2016年夏季南京大气污染特征观测分析

为研究南京夏季大气复合污染的特征，2016年8月15日~9月15日期间开展了强化观测实验，本文利用仙林、鼓楼80m楼顶2个站点的强化观测资料，结合草场门常规监测资料，统计分析了南京不同地区夏季O₃和颗粒物（PM_2.5、PM₁₀）的浓度特征和相关性，以及郊区水溶性离子与其气态前体物的转化率变化特征.研究表明：3个站点O₃平均小时浓度为100.3μg/m³.PM_2.5和PM₁₀浓度分别为41.1和67.8μg/m³，郊区夜间存在颗粒物浓度高值.SO₄^2-、NO₃^-、NH₄⁺浓度总和占PM_2.5浓度的比值达到61%，OC（有机碳）/EC（元素碳）比值范围为0.8~4.0，日均值超过2.0的天数占77%，城、郊均存在二次污染.白天O₃与颗粒物（PM_2.5）浓度呈显著正相关变化，硫转化率（SOR）、氮转化率（NOR）分别与O₃浓度、湿度显著正相关.HONO主要在夜间积累，HCl和HNO₃浓度峰值出现在下午.与其它无机盐相比，NH₄⁺在总氨中所占比例明显偏低，大气中的氨主要以气态NH₃存在.观测期间O₃污染较重，O₃与颗粒物的正相关关系显著，化学反应在颗粒物积累过程中具有重要贡献，此外还可能存在城区向郊区的污染输送.

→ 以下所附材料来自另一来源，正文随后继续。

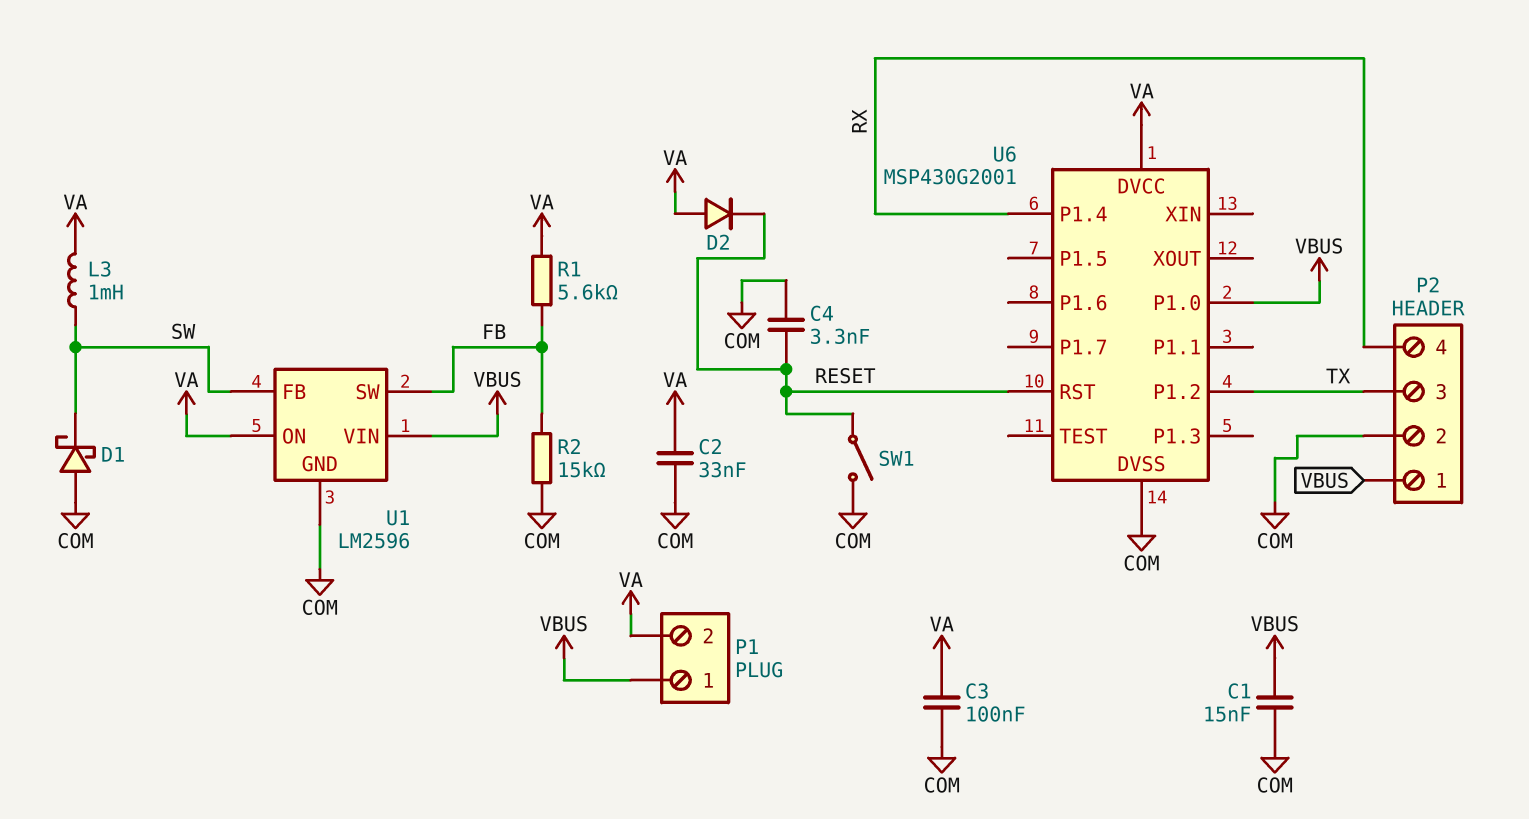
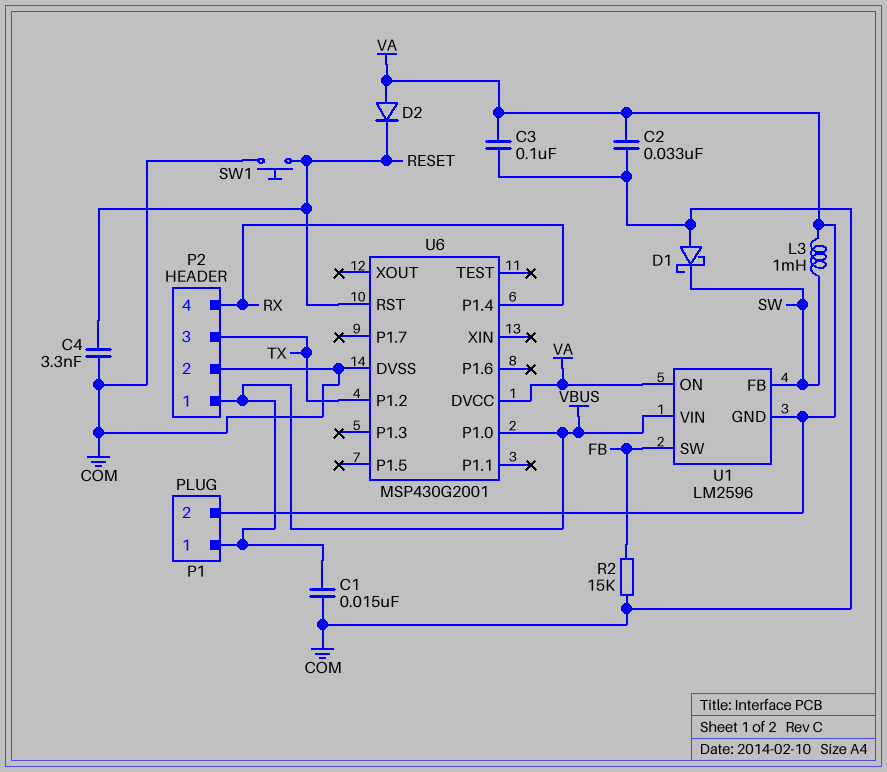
R1: 5.6k (FB, VA) -> none
SW1: switch (COM, RESET) -> button (COM, RESET)
U1 pin GND: COM -> VA

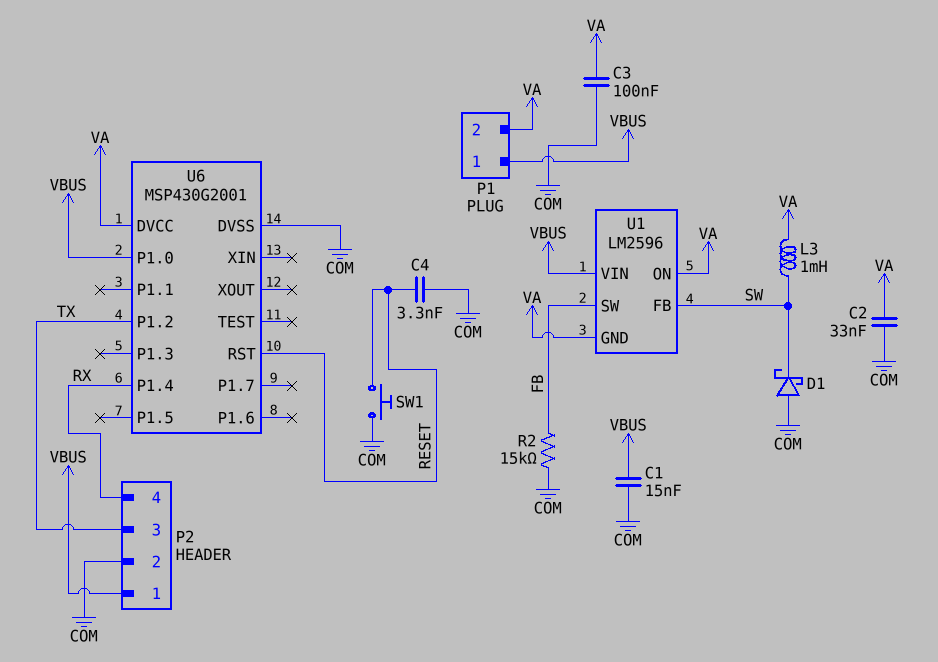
D2: diode (A VA, K RESET) -> none

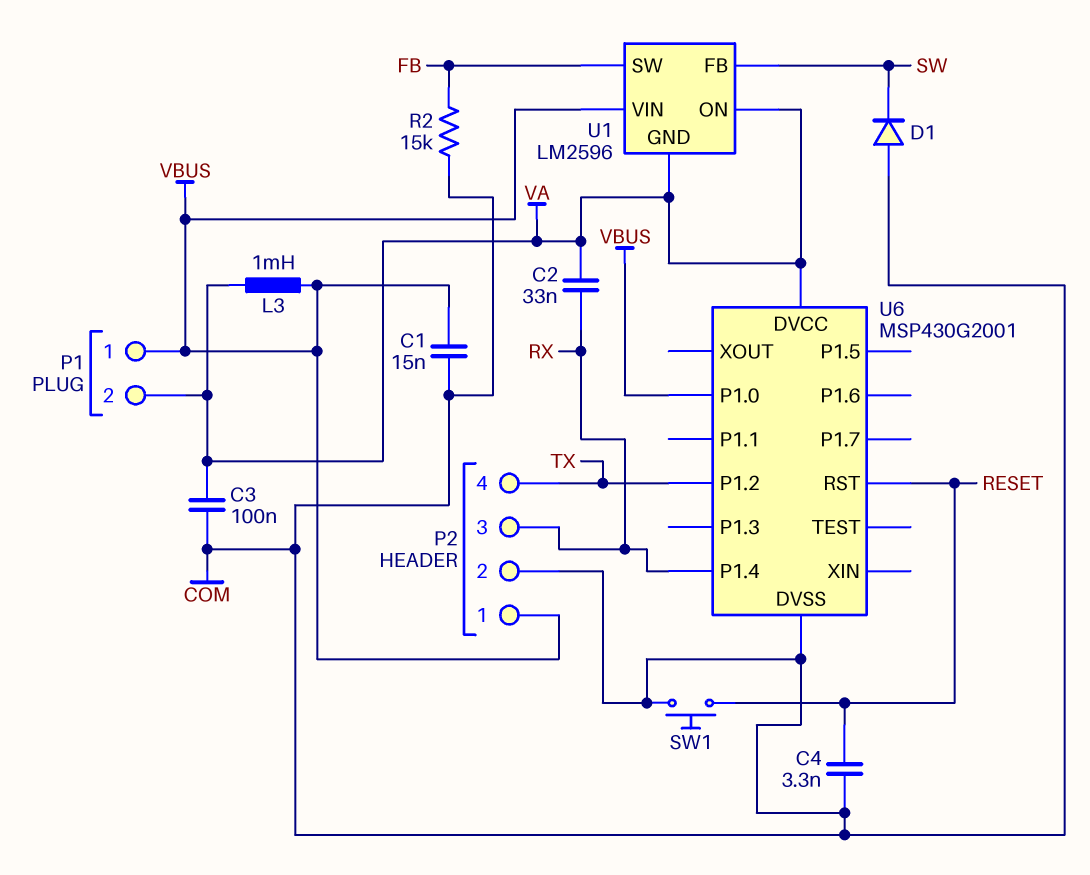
C2: 33nF (COM, VA) -> 33nF (RX, VA)
D1: schottky (A COM, K SW) -> diode (A COM, K SW)
L3: 1mH (SW, VA) -> 1mH (VA, VBUS)
P2 pin 3: TX -> RX
P2 pin 4: RX -> TX

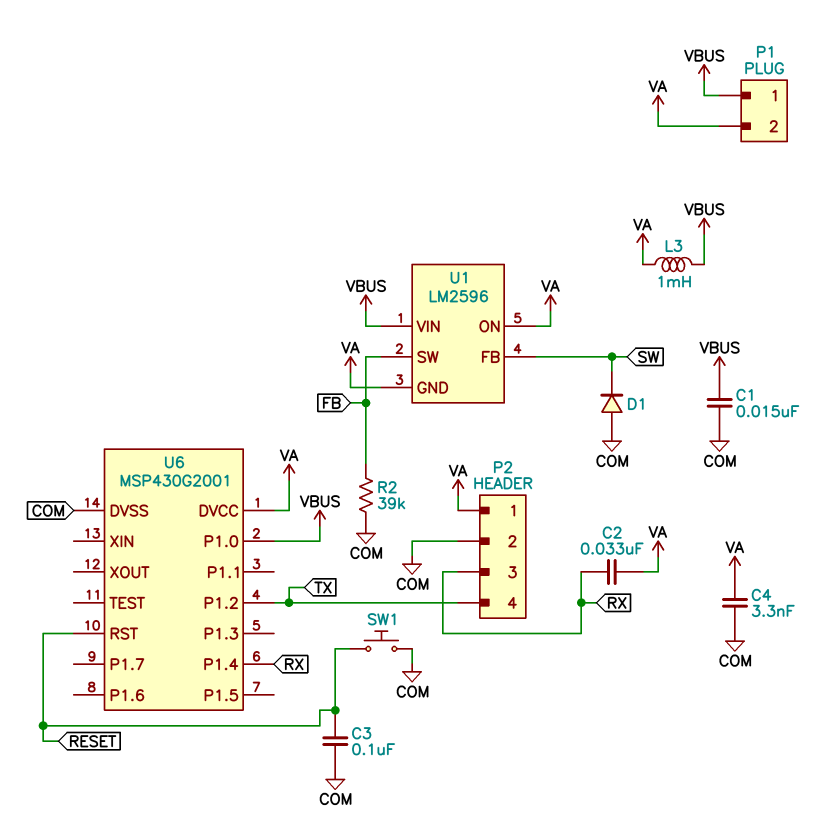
C3: 100nF (COM, VA) -> 100nF (COM, RESET)
C4: 3.3nF (COM, RESET) -> 3.3nF (COM, VA)
P2 pin 1: VBUS -> VA
R2: 15k (COM, FB) -> 39k (COM, FB)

Observation and analysis of the characteristics of air pollution in Nanjing in summer 2016

To study the characteristics of air pollution in Nanjing during the summer, an intensive observational experiment was carried out from August 15th to September 15th, 2016. Data from three sites (Xianlin, Caochangmen, and Gulou) were collected to analyze the characteristics and correlation between O₃ and particulate matter (PM_2.5, PM₁₀) concentrations. Xianlin, Caochangmen, and Gulou each represented suburban, urban, and urban upper air respectively. In addition, at the Xianlin site, conversion characteristics of water-soluble ions and their gaseous precursors were also analyzed. The study showed that the hourly average concentration of O₃ was 100.3μg/m³. Average hourly concentrations of PM_2.5 and PM₁₀ were 41.1μg/m³ and 67.8μg/m³, respectively, and a peak was observed during the nights at the suburban site. The sum of the SO₄^2-, NO₃^- and NH₄⁺ to PM_2.5 ratios reached 0.61 and the OC (organic carbon) to EC (elemental carbon) ratio ranged from 0.8 to 4.0, with 77% of the days being greater than 2.0. The high OC/EC ratio indicated the existence of secondary pollution. The correlation between O₃ and PM concentrations was significantly positive, especially at the daytime. Similarly, the conversion rate of sulfur (SOR) and nitrogen (NOR) was correlated with daylight O₃ and nighttime humidity, respectively. Also, the accumulation of HONO mainly occurred during the night, while that of HCl and HNO₃ occurred in the afternoon. Compared with other inorganic salts, the ratio of NH₄⁺ in total ammonia was quite small, which showed that gaseous NH₃ was the main phase state. In conclusion, the potentially important role of chemical reactions in the accumulation of PM_2.5, especially involving secondary particles, and transport of air pollution from urban to suburban is addressed.